Example schedule#

SHADOW is Workflow-oriented, which means most of the work done within the library involves passing around workflow objects, or storing data within the object itself.

This workflows are represented as Directed Acyclic Graphs (DAGs), and the a solution to the DAG scheduling problem is the scheduling order and machine allocation of tasks (the nodes) from the DAG.

In SHADOW, we use JSON to store our workflows, which are always represented as DAGs. This JSON data is read into a SHADOW as a NetworkX DiGraph object, and then wrapped in SHADOW’s Workflow class. The Workflow class accepts two types of graph specifications; one that has pre-calculated costs, and one without. The preferred approach is to present task with ‘total computation cost’; the units may be application specific, but when coupled with machine resources they should be easily converted to time (it is easiest to think of them in terms of required cycles or Total FLOP).

For exampe, below is a small workflow, depicted as a graph, with the total computation costs and machine values stored in the table to the right. The workflow is based on the example presented in the HEFT paper 1.

The computation costs for tasks, along with the graph attributes, are stored in a JSON file separate to the machine specifications. In SHADOW, we first initialise a Workflow object, and then add an environment to it; this environment is constructed from our machine specification. The structure of the specification files are described in more detail in ‘Configuration’.

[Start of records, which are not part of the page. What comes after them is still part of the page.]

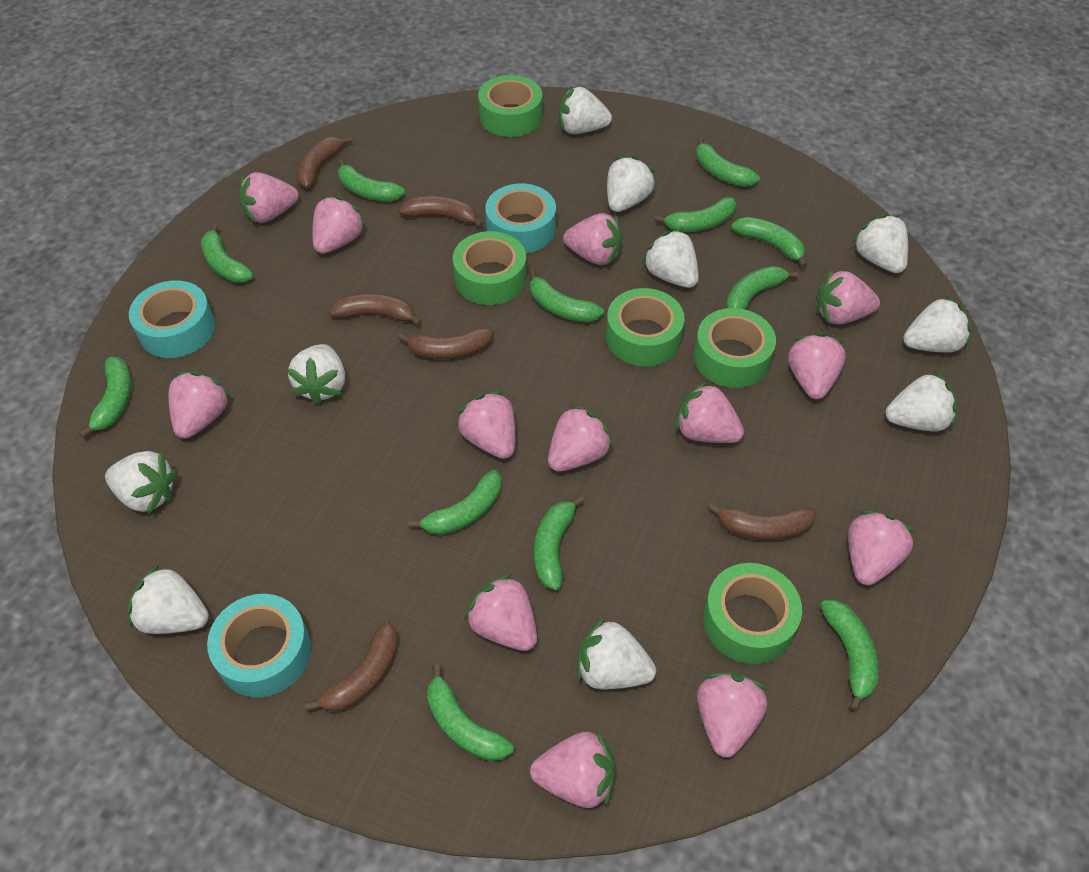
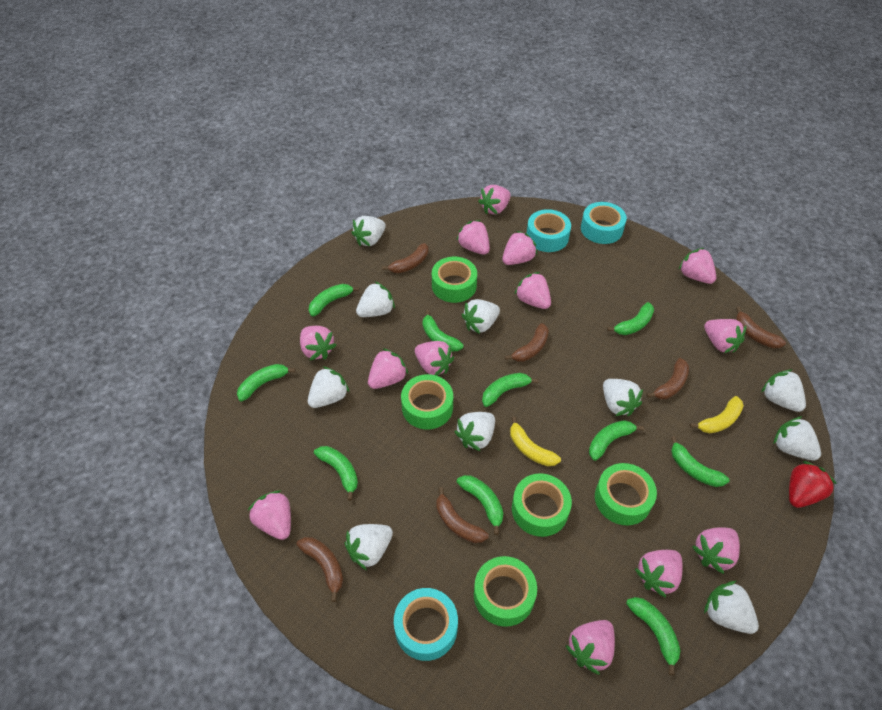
green banana: 12 -> 10
red strawberry: 0 -> 1
yellow banana: 0 -> 2

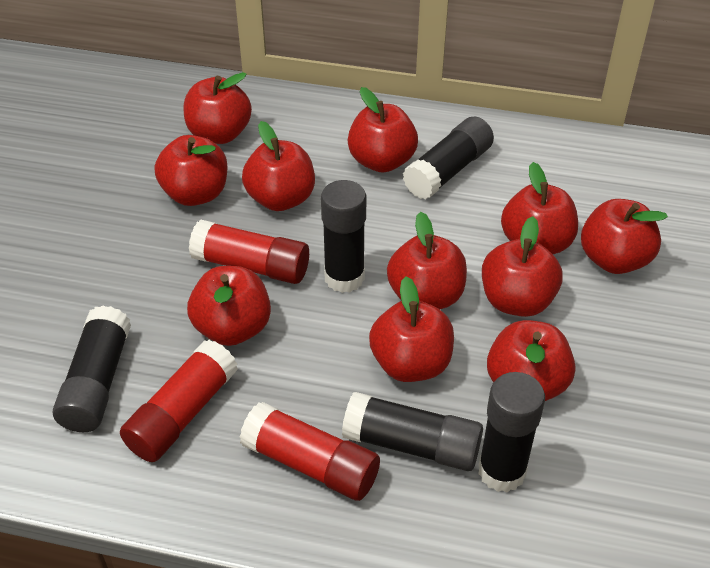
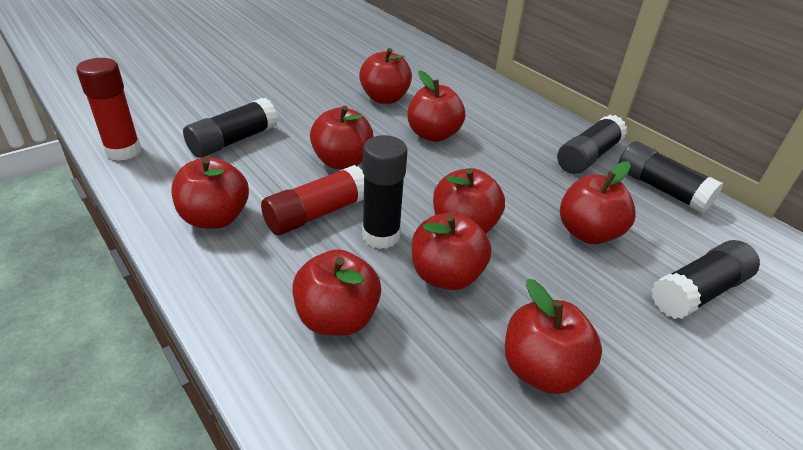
red apple: 11 -> 9
red glue stick: 3 -> 2

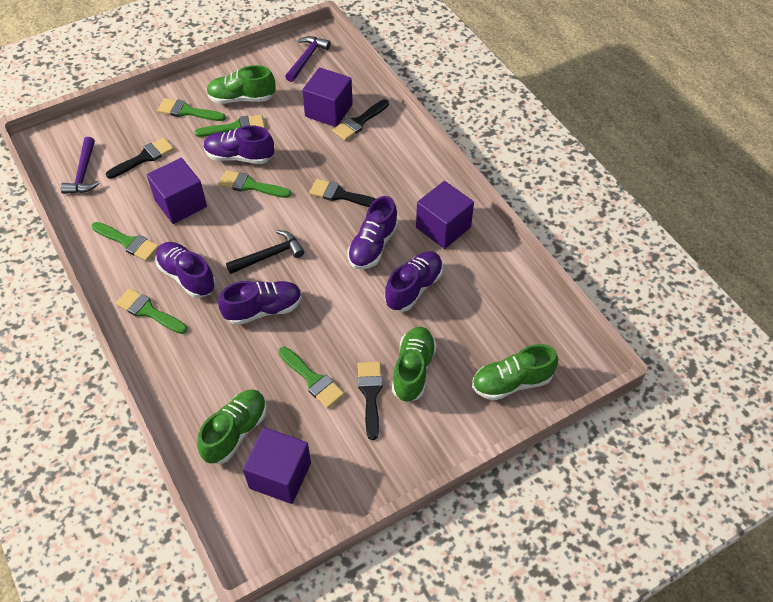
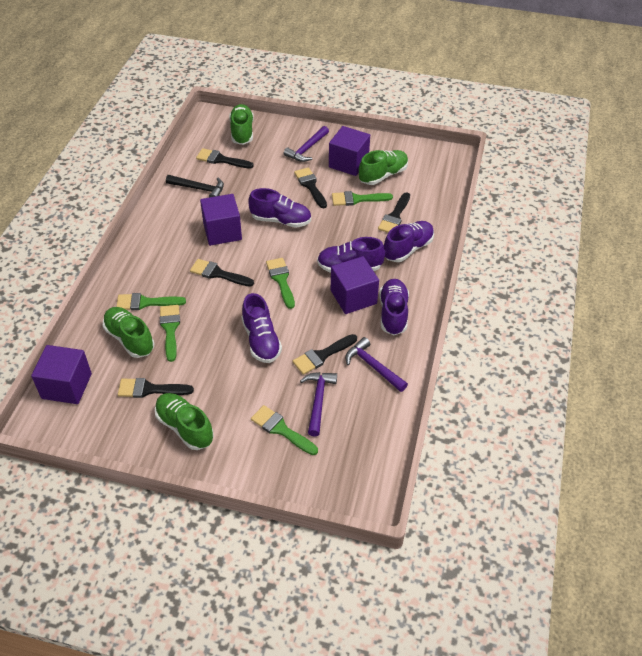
black brush: 4 -> 6
green brush: 6 -> 5
purple hammer: 2 -> 3

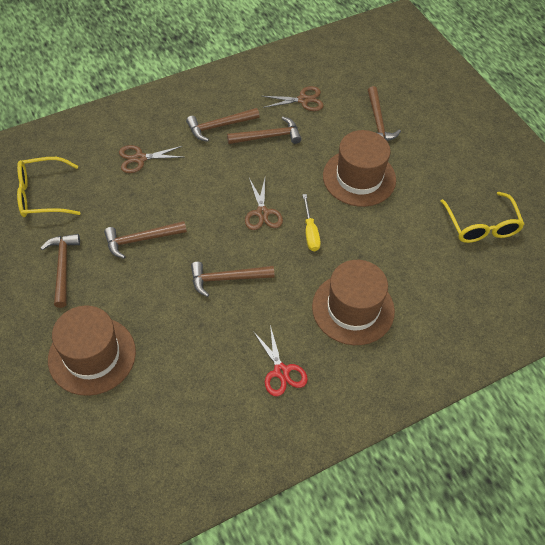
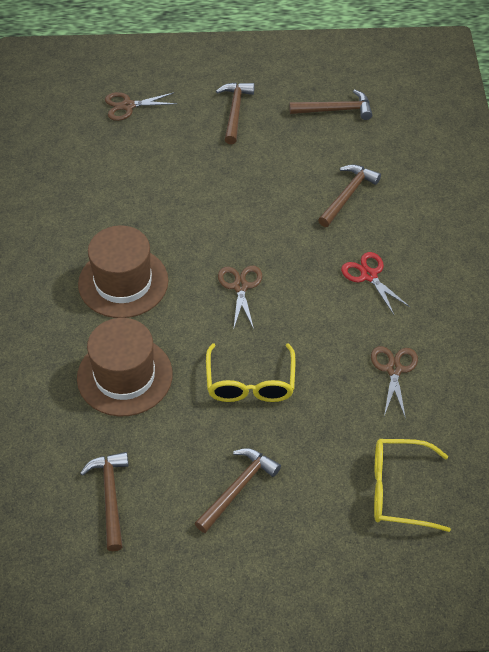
brown hammer: 6 -> 5
brown hat: 3 -> 2
yellow screwdriver: 1 -> 0

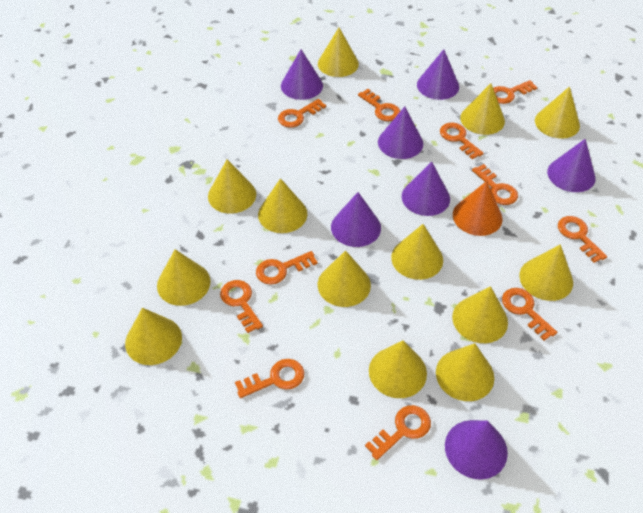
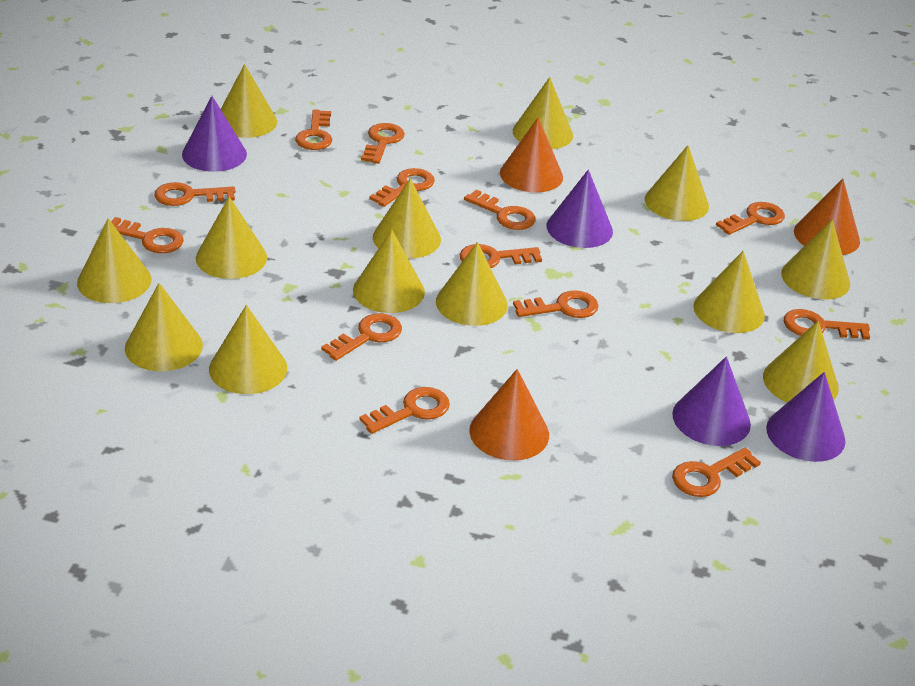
orange cone: 1 -> 3
orange key: 11 -> 13
purple cone: 7 -> 4

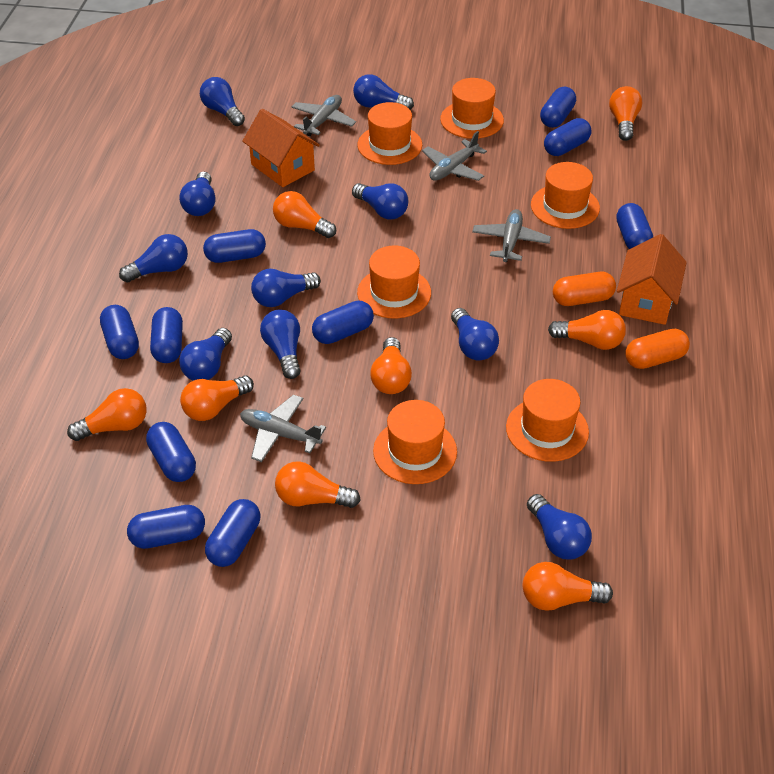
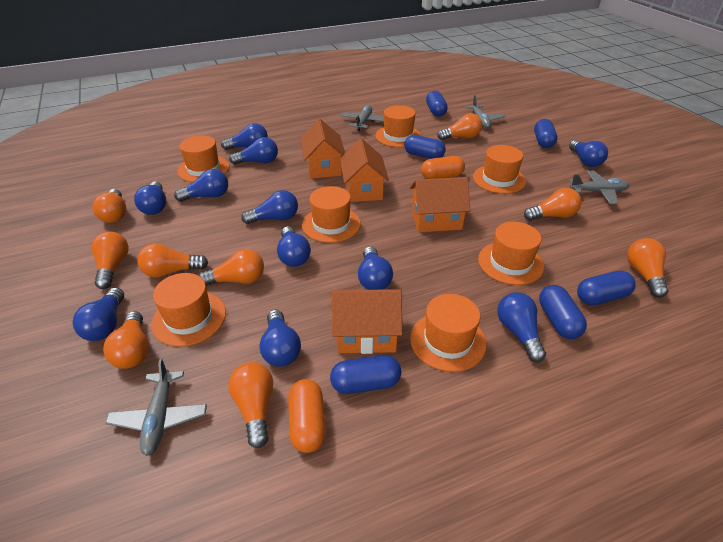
blue capsule: 10 -> 6
blue light bulb: 10 -> 11
orange hat: 6 -> 7
orange house: 2 -> 4
orange light bulb: 8 -> 9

from shadow.classes.workflow import Workflow
from shadow.classes.environment import Environment


wf = Workflow('example_graph.json')
env = Environment('machine_spec.json')
wf.add(env)

To run an algorithm on the workflow and determine the final makespan, simply pass the Workflow object to the algorithm:

from shadow.heuristics import heft


heft(wf)
print(wf.makespan) # 98

1: Performance-effective and low-complexity task scheduling for heterogeneous computing (Topcuoglu et al. 2002).